On the other hand, if you believe that space is made up of discrete particles, then we immediately have a medium through which all fields can be mediated. The descreteness also places limits on the smallest size and unit of time. Nothing can be infinitely divided into smaller pieces. I suspect the embarassment of infinities in the standard model is due to considerding space and time as infinitely dividible instead of being distinct quanta.
 
  • #20
brainstorm said:
I think the OP was asking about what constitutes spacetime at the physical/material level, not how it is defined mathematically, although that is also relevant.
I know what sort of answer he expected. That's why I didn't feel like including all the details of the the definitions. What I said is still the best possible answer. I explained that there are exactly two kinds of answers to questions about reality: theories and garbage. I then described briefly what the relevant theories say. There can't be a more accurate way of answering the question, regardless of what the OPs expectations were.

People in general have really naive expectations when they ask questions about reality. They tend to expect theory-independent answers about the actual state of affairs (as if that makes sense), instead of answers in the form of "theory X says Y". They don't understand that we need a theory just to define the terms used in the question, or that once we have chosen a theory that defines the terms, the logical next step is to tell them what that theory says.

When someone asks a question that reveals such naive expectations, I think they should be given a proper answer. I think that even an answer that they don't fully understand, along with a hint that they need to change the way they think, is better than an answer that's dumbed down to the point where it looks like a straight answer about the actual state of the affairs "in terms they can understand".

The more specific question of "what constitutes spacetime at the physical/material level" can only be answered by taking the definitions I mentioned as starting points. In all of these theories, matter is defined in terms of curves in spacetime, or fields on spacetime. So at first glance, it seems that matter is fundamentally different from spacetime. However, in general relativity, the most accurate of these theories, a spacetime is defined by a smooth manifold and a metric, and the metric is a field. (In this context, a field is a local section of a vector bundle over the spacetime manifold). So one of the two ingredients in a spacetime is actually the same kind of "thing" as matter.

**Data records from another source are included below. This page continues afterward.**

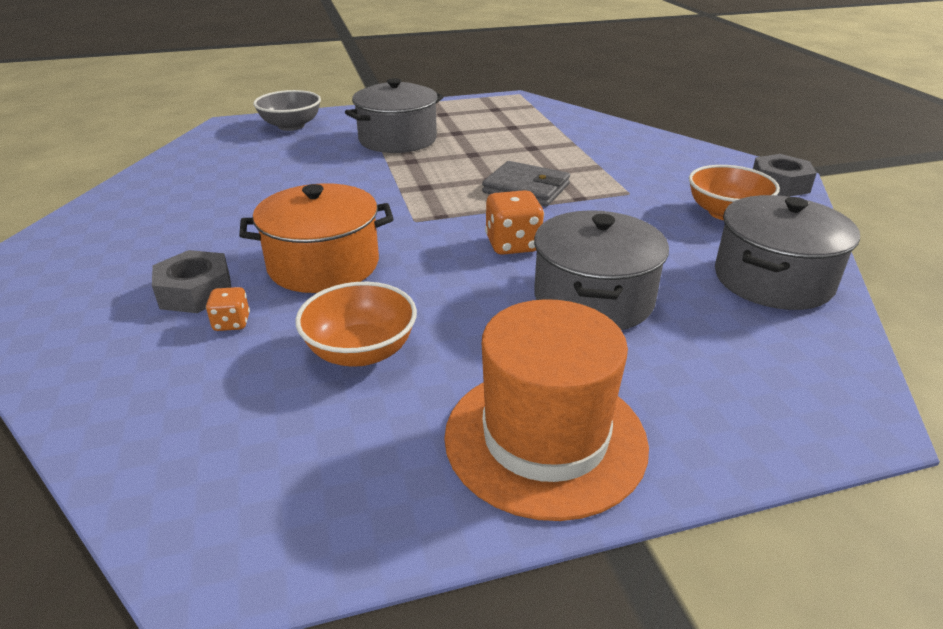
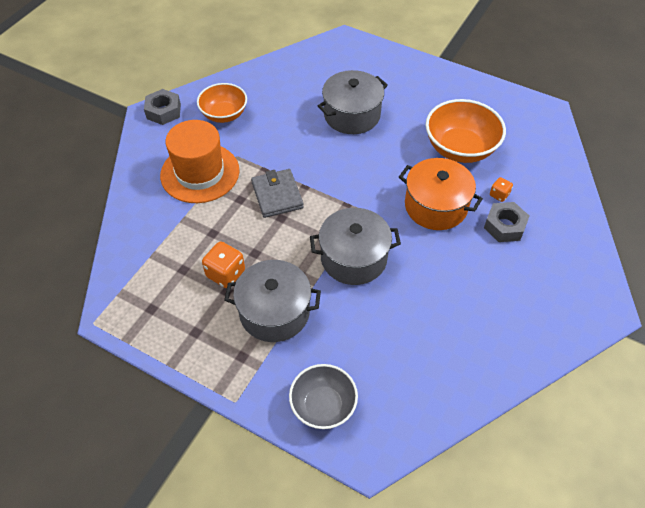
camera: 135 degrees left, 20 degrees up
(361, 351) = (460, 148): orange bowl -> orange bowl, size x1.50
(512, 245) = (341, 161): orange dice -> orange dice (225, 274)
(545, 438) = (434, 86): orange hat -> orange hat (200, 173)
(773, 279) = (277, 79): grey pot -> grey pot (353, 258)

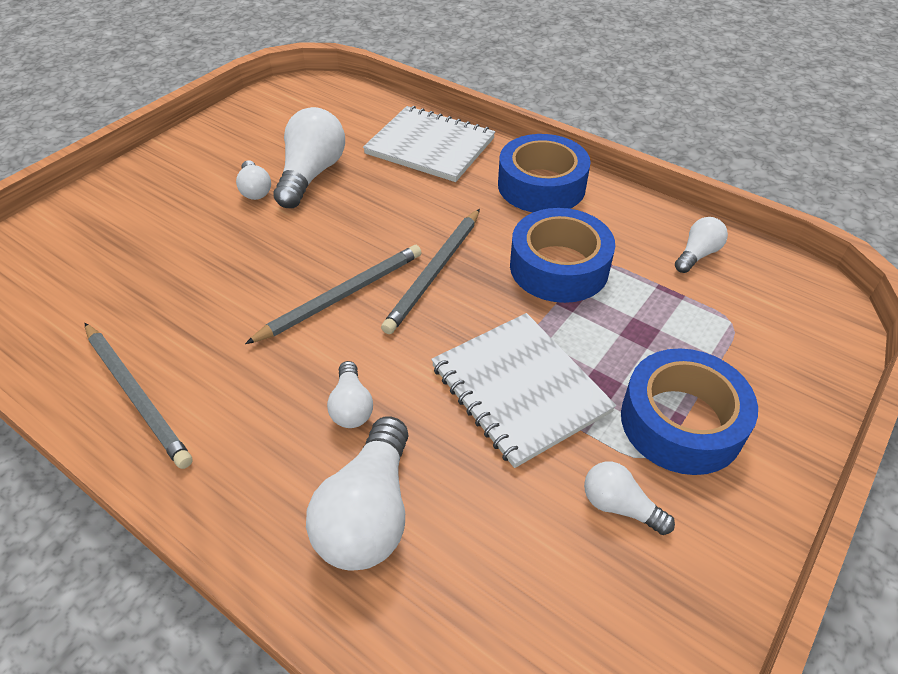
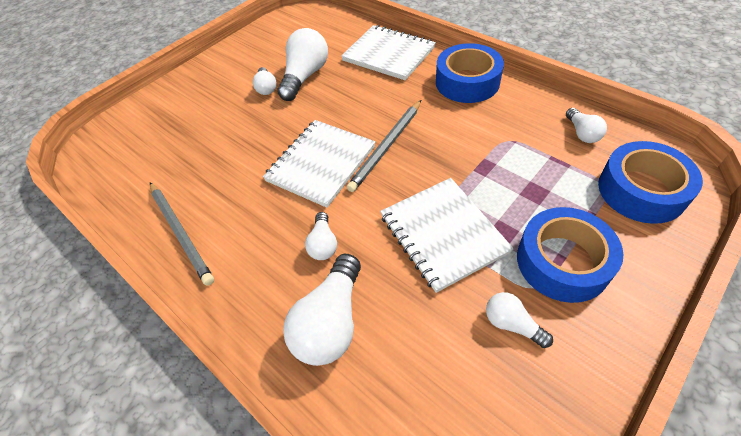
camera: 10 degrees right, 5 degrees up
(342, 296) = (321, 164): grey pencil -> white notebook
(559, 267) = (477, 143): blue tape -> blue tape (641, 190)
(697, 254) = (582, 133): white light bulb -> white light bulb turned 120 degrees clockwise

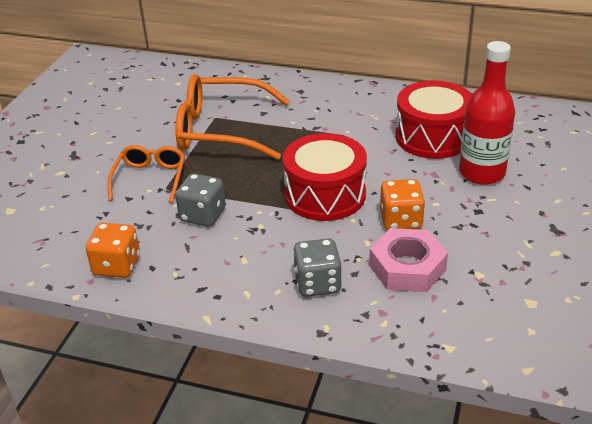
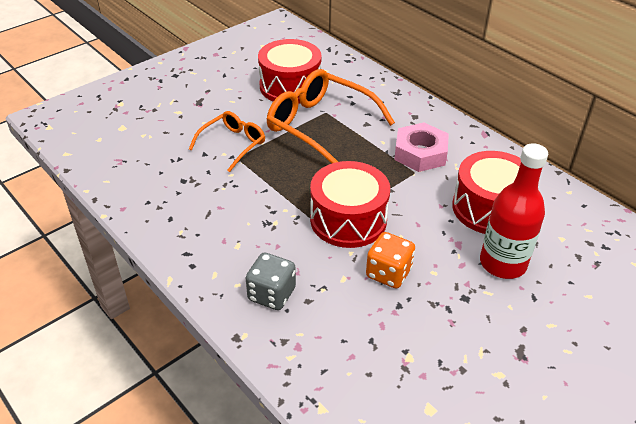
camera: 30 degrees right, 5 degrees up
(117, 266) = (149, 205): orange dice -> none
(157, 108) = (290, 86): none -> red drum
(203, 215) = (242, 193): grey dice -> none
(407, 267) = (354, 318): pink nut -> pink nut (420, 153)

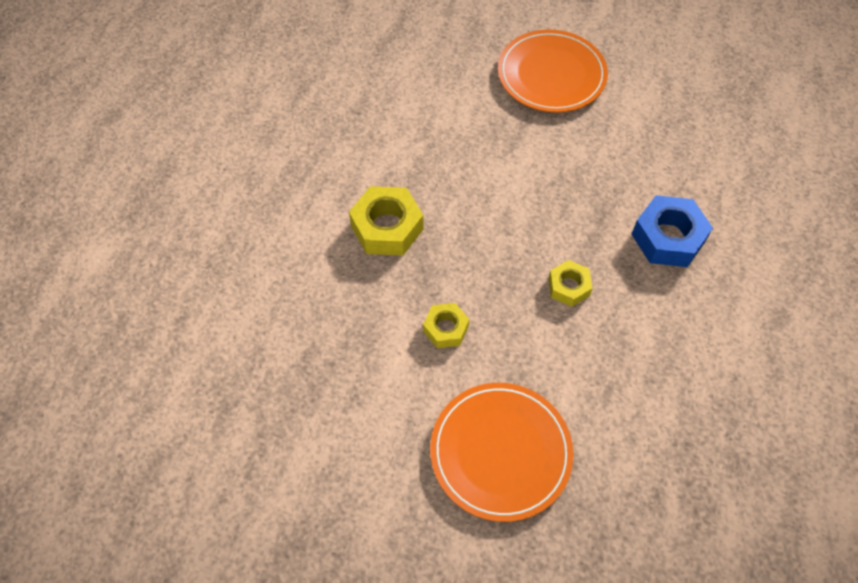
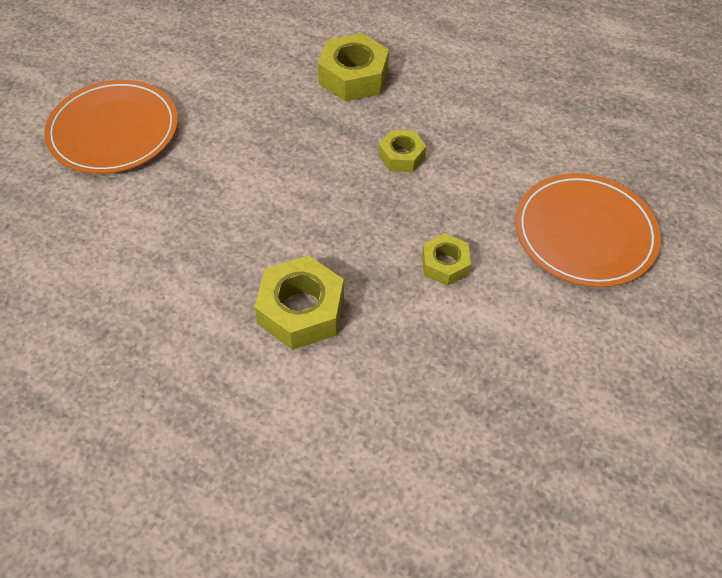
camera: 85 degrees left, 5 degrees down
(668, 238) = (353, 77): blue nut -> yellow nut

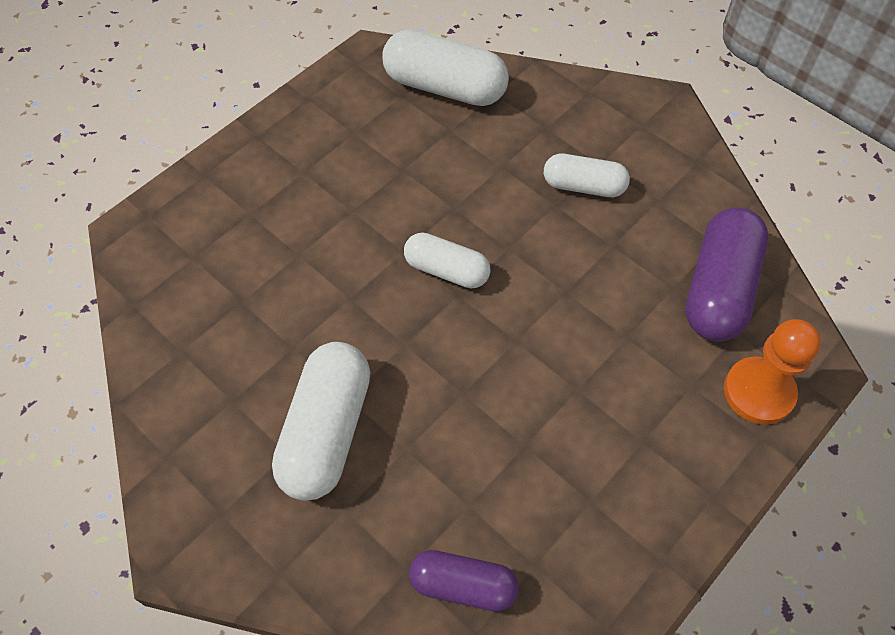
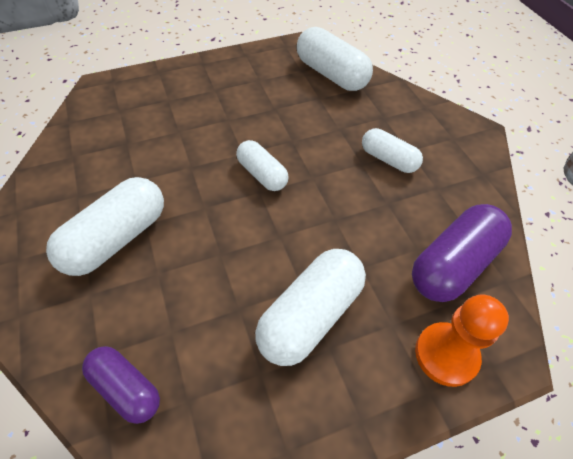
camera: 25 degrees right, 5 degrees down
(605, 416) = (310, 315): none -> white capsule

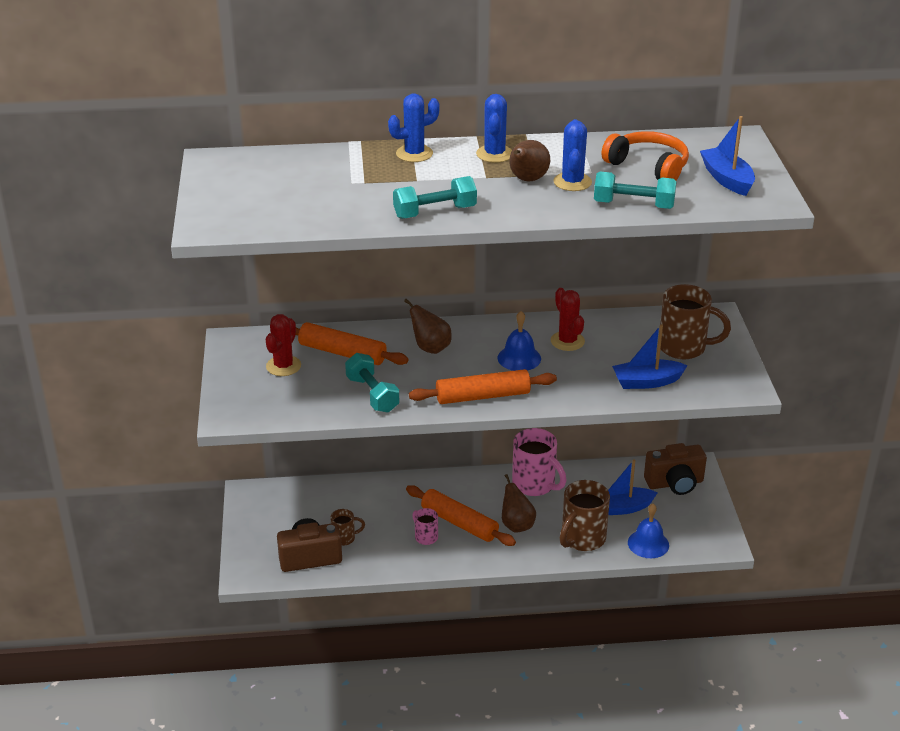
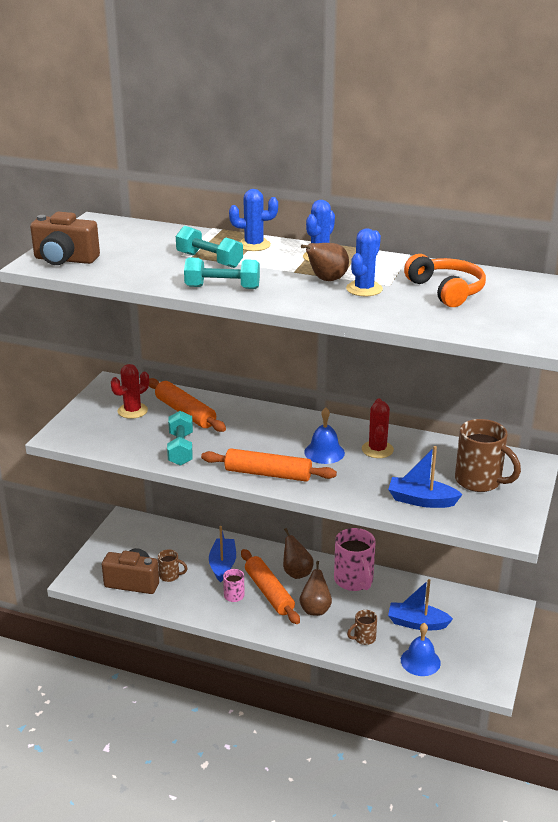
camera: 25 degrees right, 5 degrees down
(430, 348) = (257, 426): brown pear -> brown pear (296, 573)
(582, 539) = (363, 638): brown mug -> brown mug, size x0.52
(633, 205) = (400, 316): turquoise dumbbell -> turquoise dumbbell (209, 260)
(675, 483) = (480, 617): brown camera -> brown camera (65, 260)
(727, 179) = (511, 314): blue boat -> blue boat (223, 565)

The spacetime manifold on the other hand can't be said to be "material" in any way I can think of. It is however "physical" in the sense that it's an essential part of a theory of physics. (What else can that word mean?)
 
  • #21
franklinhu said:
You state quite accurately that no one knows what space,time,mass,energy, gravity or dark energy is.

Isn't this a rather pathentic state for physics to be in? With billions going towards fancy accelerator and neutrino experiments, you'd think we'd have the basics down. These are very fundamental concepts, yet we don't know what these are.

What is more troublesome is that any attempt at explaining these is considered "crackpottery" by definition and is immediately ignored or suppressed.
What you don't understand is that science can't tell you what anything "really is". Experiments can only tell you how accurate a theory's predictions are, and theories are just sets of statements that can be used to make predictions about results of experiments. Science is the process of developing new theories and finding out how accurate their predictions are. When we find a theory that makes accurate predictions, we feel that we can understand something about reality by making sure that we understand the theory. We will however never find out what something "really is".

The terms you list have exact definitions in theories that make absurdly accurate predictions about results of experiments. That's really the best we can hope for, so it doesn't mean that we don't "have the basics down".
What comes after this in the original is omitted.